Healing our Communities:
- Prohibit profiling by law enforcement and intelligence agencies based on race, religion or national origin by enacting bills such as End Racial and Religious Profiling Act.
- Provide federal support for local initiatives such as Black Student Achievement Plan to deliver much needed services such as education.
- Replace school police programs with more proven effective counseling by supporting the Counseling Not Criminalization in Schools Act.
- Legalize cannabis and vacate cannabis convictions by supporting bills like the MORE Act.
- Seal past records of drug convictions, and allow those with drug possession convictions to access life-saving federal benefits such as food and housing assistance by supporting the Drug Policy Reform Act.

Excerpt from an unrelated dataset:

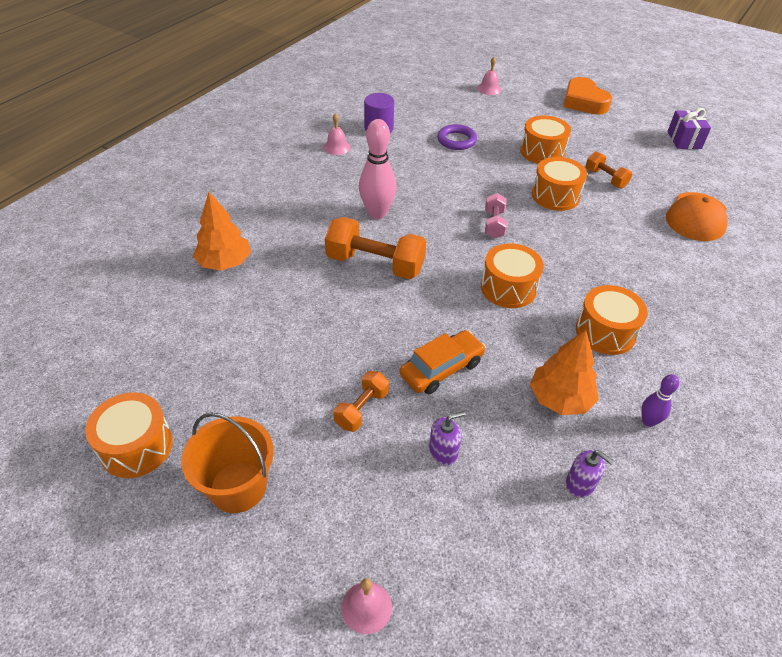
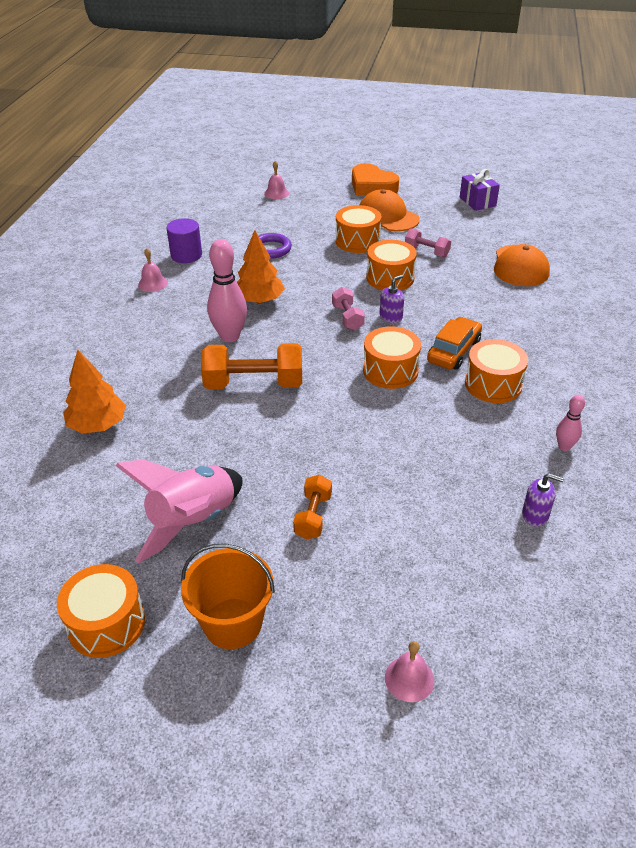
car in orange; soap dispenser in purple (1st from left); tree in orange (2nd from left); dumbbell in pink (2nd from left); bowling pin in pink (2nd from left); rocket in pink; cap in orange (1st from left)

- Build a survivor-led support system for those who have been victims of domestic abuse, human trafficking, and police and prison violence by working with organizations already doing work in these spaces.
End Mass Incarceration:
- Reduce incarceration and shift prisons’ focus to rehabilitation and diversion.
- End mandatory prison labor and extend standard labor/workplace protection laws to prison laborers.

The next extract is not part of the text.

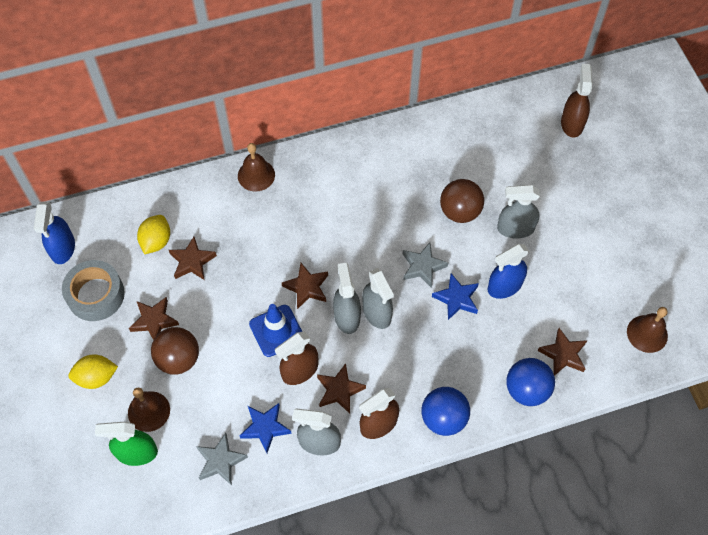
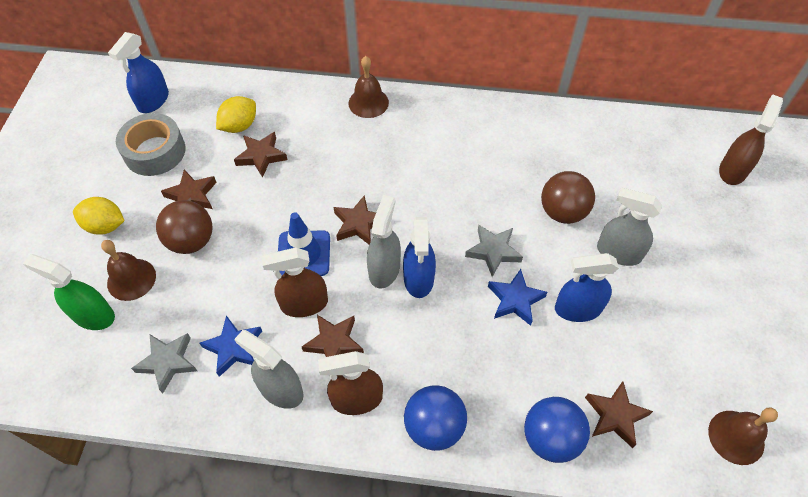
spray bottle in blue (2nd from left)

- Ban immigrant detention centers.
- Repeal mandatory minimum sentences and automatic “sentencing enhancements” so that judges have the discretion to issue sentences that are appropriate for the circumstances.
- Restore voting rights to the incarcerated and remove barriers to ballot access in jail.
- Abolish the death penalty.
- Eradicate private prisons to remove the profit motive.
- Stop treating youths as adults in the courts and prison system.
Police Accountability:
- End qualified immunity for law enforcement officers and government officials.
- Amend 18 U.S.C. § 242, a provision of the federal criminal code, to lower the burden of proof where civil rights may have been violated that can help federal prosecutors hold law enforcement officers accountable for wrongful acts.
- Combat the infiltration of white supremacist groups into police departments.
- Establish national use-of-force standards, such as banning carotid holds and limiting the use of less lethal weapons against protesters.
- Create a national police misconduct registry.
- Ban the re-employment of any officer fired for misconduct.
What This Will Do For Us
What’s clear is that our current approach to public safety is failing us. By shifting to proven community-led safety strategies, police demilitarization, robust mental health and rehabilitative services and more, we can establish a comprehensive system of human-centered care that addresses root causes of crime. We can then begin to heal our communities, families, and people from the harm of a system that tears loved ones and families apart in the name of justice and order. I’m running for Congress because it’s clear that the status quo isn’t working. Our punitive systems of public safety are failing to protect us, and far too often are disproportionately punishing those who need community support and robust social services. We keep us safe, and it is time to give ourselves the support we need to do so.